Figuring Out FICO

It would be hard to get through life working on an entirely cash-only system, although for some, that approach is successful. However, for large purchases such as a residence, an automobile or heavy machinery, you may need financial assistance to conduct your transaction. In order to evaluate your financial reputation, potential lenders check your credit score. This is a number that represents what a lender can expect with your creditworthiness and your financial habits.


A credit score can be taken from several different reporting agencies, although a FICO score tends to be the final number taken from these reports. Between Equifax and Experian there are 16 different scores that could be reported to a lender, and the other leading reporting company, TransUnion, has 21 different scores. It is said that there are more than 50 FICO scores that could be reported, and new score types are added each year. The past few years have seen some changes in the FICO scoring models, an adjustment that could create a FICO score update for your credit report.


INDUSTRY-SPECIFIC REPORTING AND SCORING 
The type of loan or financing that is being requested influence what scores are reported. The industry-specific scores make it possible to obtain products like auto loans, credit cards, or furniture leasing. The information these credit reports provide is similar in nature to the classic scores FICO issues, but there are some tweaks made to account for potentially risky behavior that is industry-specific. For instance, if you are attempting to buy a car, the bank or dealership that may offer you the loan might want to know your history with paying similar loans over a course of time. They then factor in the other accounts of credit card payments, rent payments, or utility payments to assess what kind of risk your loan might be. The scoring models for these industry-specific scores are much different from classic scores, as the industry-specific range extends from 250 to 900. Classic scores only range between 300 and 850.

UNDERSTANDING THE SCORING MODELS
You won’t be able to calculate a credit score on your own, even though you may know the different areas that impact your score and what your standings in those categories are. Companies that have created the scoring models have kept the calculation algorithms under lock and key, because of the financial benefit they receive from selling the results of the models. There are five primary areas of calculation, and these include credit history, credit utilization, credit payments, credit accounts, and new credit applications. More specifically, the following factors are important contributors to your score.

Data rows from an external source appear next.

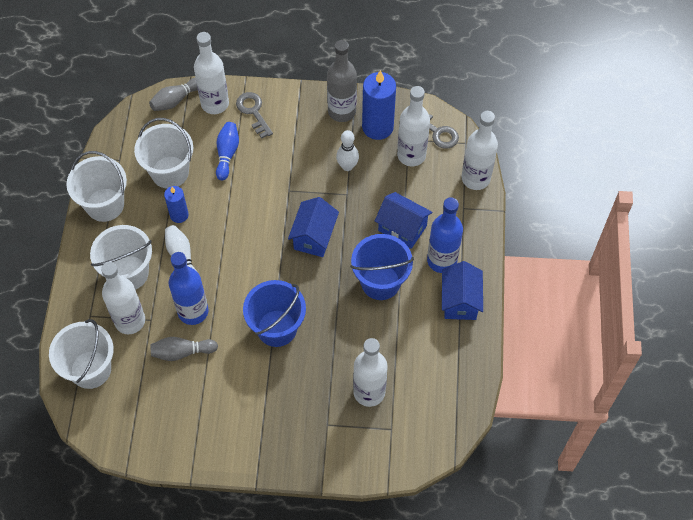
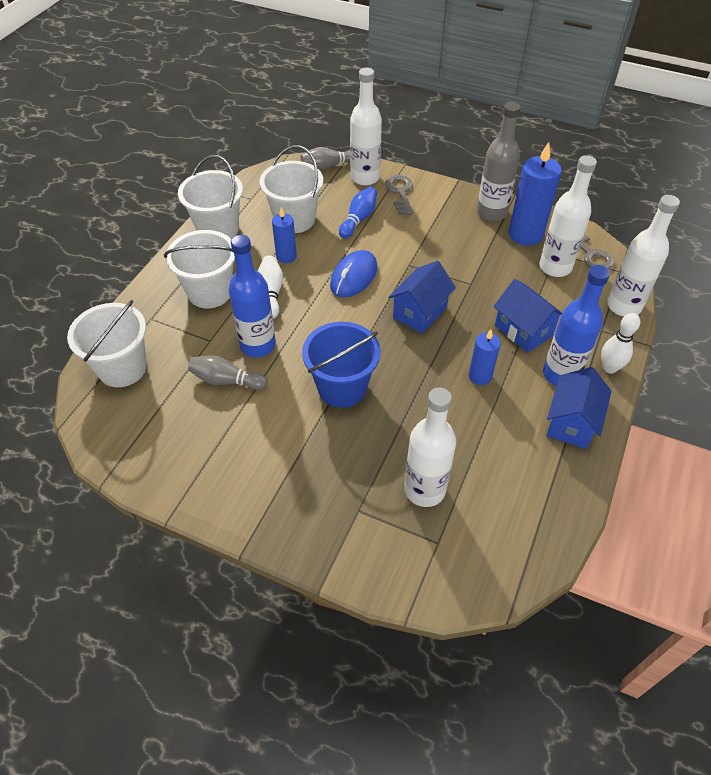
camera: 20 degrees right, 10 degrees down
(130, 321) = (188, 335): white bottle -> none
(246, 218) = (354, 277): none -> blue mouse
(347, 166) = (480, 259): white bowling pin -> white bowling pin (609, 368)
(380, 282) = (480, 376): blue bucket -> blue candle

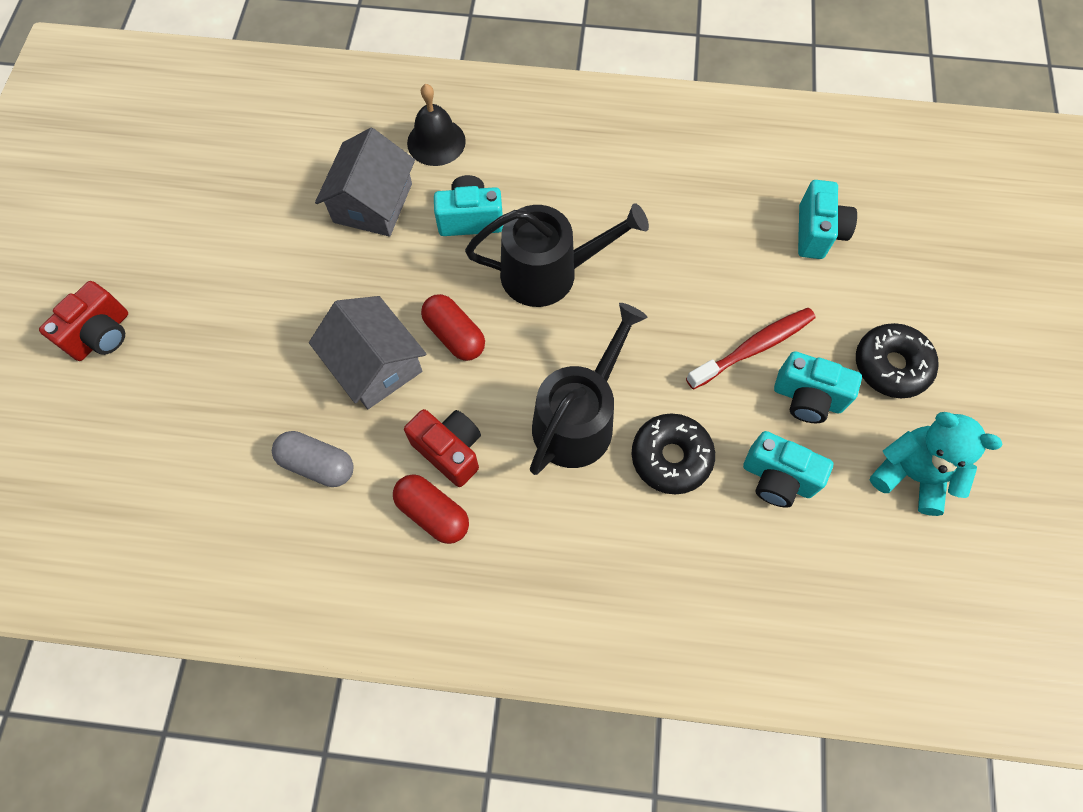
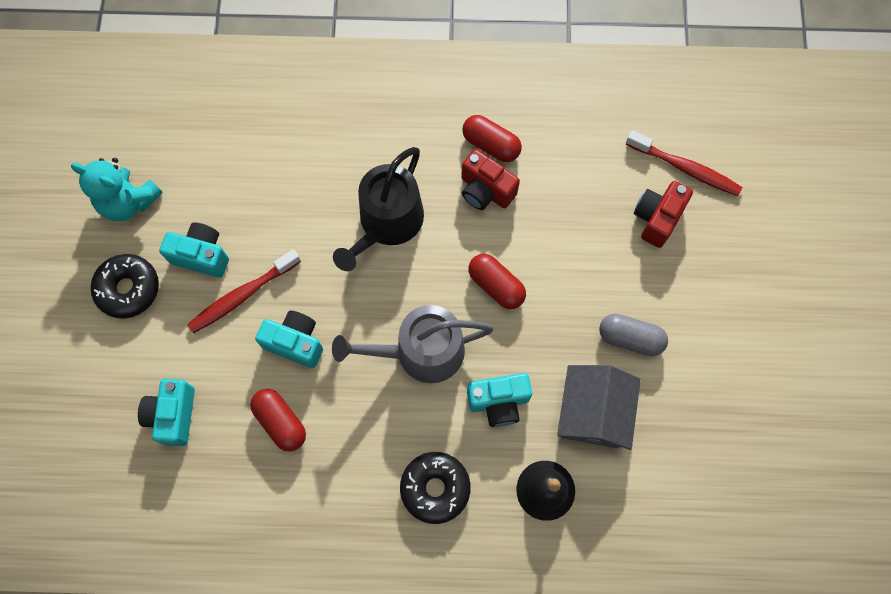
camera: 175 degrees right, 5 degrees up
(102, 335) = (791, 261): red camera -> red camera (657, 218)
(187, 458) = (685, 168): none -> red toothbrush
(317, 464) = (584, 172): grey capsule -> grey capsule (630, 338)
(375, 365) = (557, 254): grey house -> none
(548, 272) = (421, 352): black watering can -> grey watering can
(671, 457) = (314, 199): black donut -> black donut (435, 488)
(702, 218) = (281, 422): none -> red capsule
(777, 478) = (232, 190): turquoise camera -> turquoise camera (295, 343)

  • Missed payments, collections, bankruptcies, foreclosures
  • Employment history and occupation
  • Your residence situation (rent or own)
  • Length of time at your current residence
  • Credit inquiries over the last few months or years
  • Balances available or used in open credit accounts
  • Credit report length and credit history with the reporting agency
  • Your age


SCORING MODEL UPDATES
The first credit scoring models came on the scene over 50 years ago. The financial industry was looking for a reliable but repeatable method of evaluating, underwriting, and administering credit debt. The need for financial evaluations included home mortgages, automobile loans, credit cards, or direct and indirect consumer installment loans. The earliest models were based on subjective criteria, and the end result was an increase in fraudulent credit and loan practices and approvals, as well as discriminatory decisions with borrower’s applications. Federal and state legislatures got involved, and protections were established to make the lending process more transparent, equitable, and fair. Two of the most well-known protections are the Equal Credit Opportunity Act and the Fair Credit Reporting Act.

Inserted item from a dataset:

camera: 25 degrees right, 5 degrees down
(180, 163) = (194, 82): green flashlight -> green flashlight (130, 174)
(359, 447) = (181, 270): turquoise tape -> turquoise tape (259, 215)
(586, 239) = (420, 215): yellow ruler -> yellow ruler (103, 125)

THE BENEFITS OF USING A MODEL 
Prior to the scoring models, approval for financial assistance could take days or weeks. This could hurt the borrower in the case of time-sensitive purchases. Speed has become one of the most significant benefits of using a credit scoring model, as thousands of applications are able to be processed quickly and impartially. It could take as little as a few minutes for a lender to approve decisions for car loans, mortgages, and even things like extended a limit on a current credit card. The data that comes from scoring models also makes financial statements, credit accounts, and credit ratings more accurate even though they can be issued very quickly.

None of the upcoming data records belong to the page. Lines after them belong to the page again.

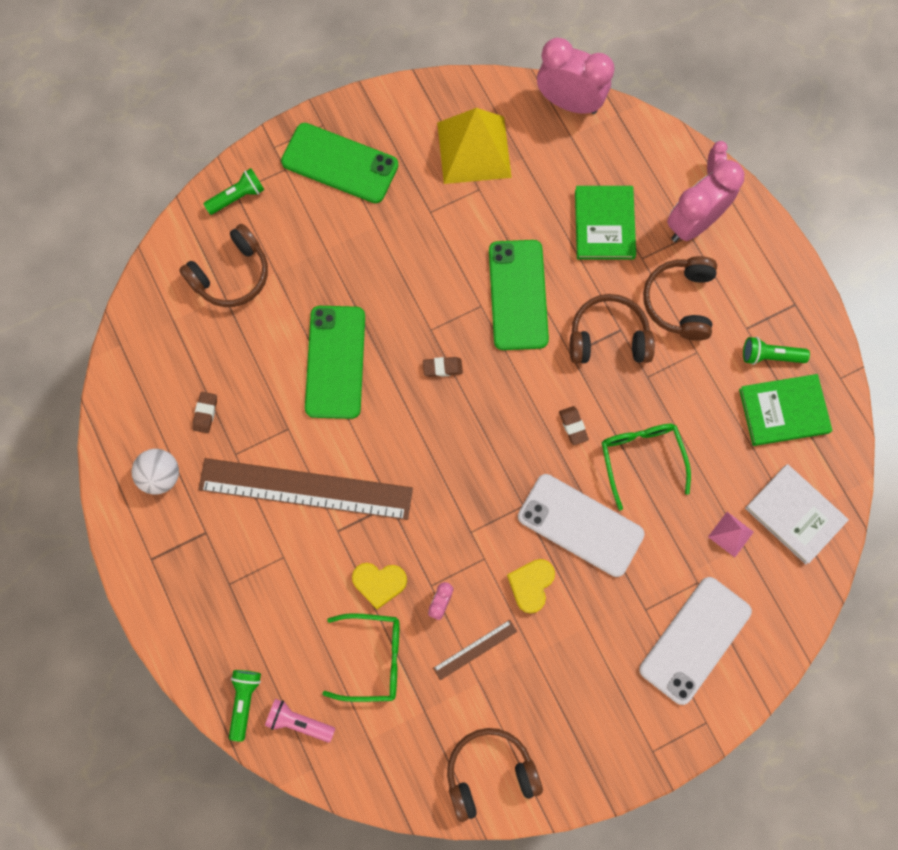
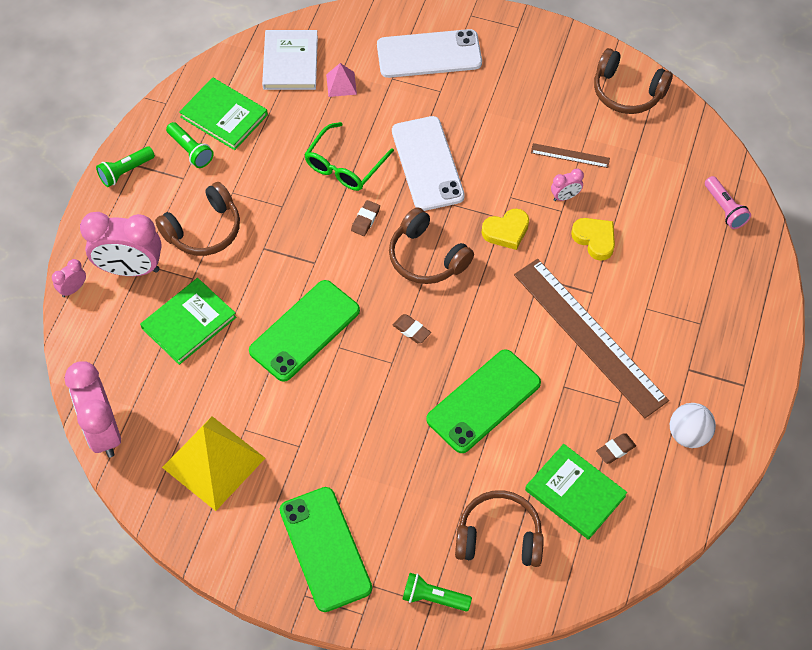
camera: 135 degrees left, 15 degrees down
(206, 353) = (575, 493): none -> green book
(244, 701) = (751, 248): green flashlight -> green flashlight (125, 171)
(373, 658) = (641, 203): green glasses -> none
(531, 585) = (496, 159): yellow heart -> yellow heart (506, 231)
(608, 338) = (278, 250): brown headphones -> brown headphones (427, 257)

These models also help limit human errors, things that could present serious liabilities in today’s litigious culture. It also reduces the losses a company could experience as a result of bad debt. Without the warnings or red flags that a scoring model issue, businesses may be too hasty in extended credit to unreliable customers. A business is able to specify what information or factors they want to be assessed when processing an application, giving valuable insight as to whether they will be working with a low-risk or high-risk customer. These decisions improve business efficiency and reduce the cost of issuing car loans, credit cards, and mortgages.

CONSUMER BENEFITS OF SCORING MODELS
A consumer is able to obtain much needed financial support when a credit score can be used to demonstrate credit-worthiness. Personal loans can be acquired for a variety of reasons, but a credit score reduces the subjectivity or judgment that had been used in the past to evaluate whether or not a person should be given a chance at credit. The impersonal score, apart from the decisions of the consumer that create the score, makes it much easier for individuals to know their potential when applying for funds. Consumers are also in control of their score, with a higher score and better lending terms being the reward for on-time payments or other responsible payments of any debts. The length of stable credit history also improves a consumer's potential for gaining access to additional credit lines in the future when the need arises.


It can take a lifetime to build up a high FICO score and only one missed or late payment to ruin it. Whenever you think about your financial situation, always take care to protect your credit score and financial reputation.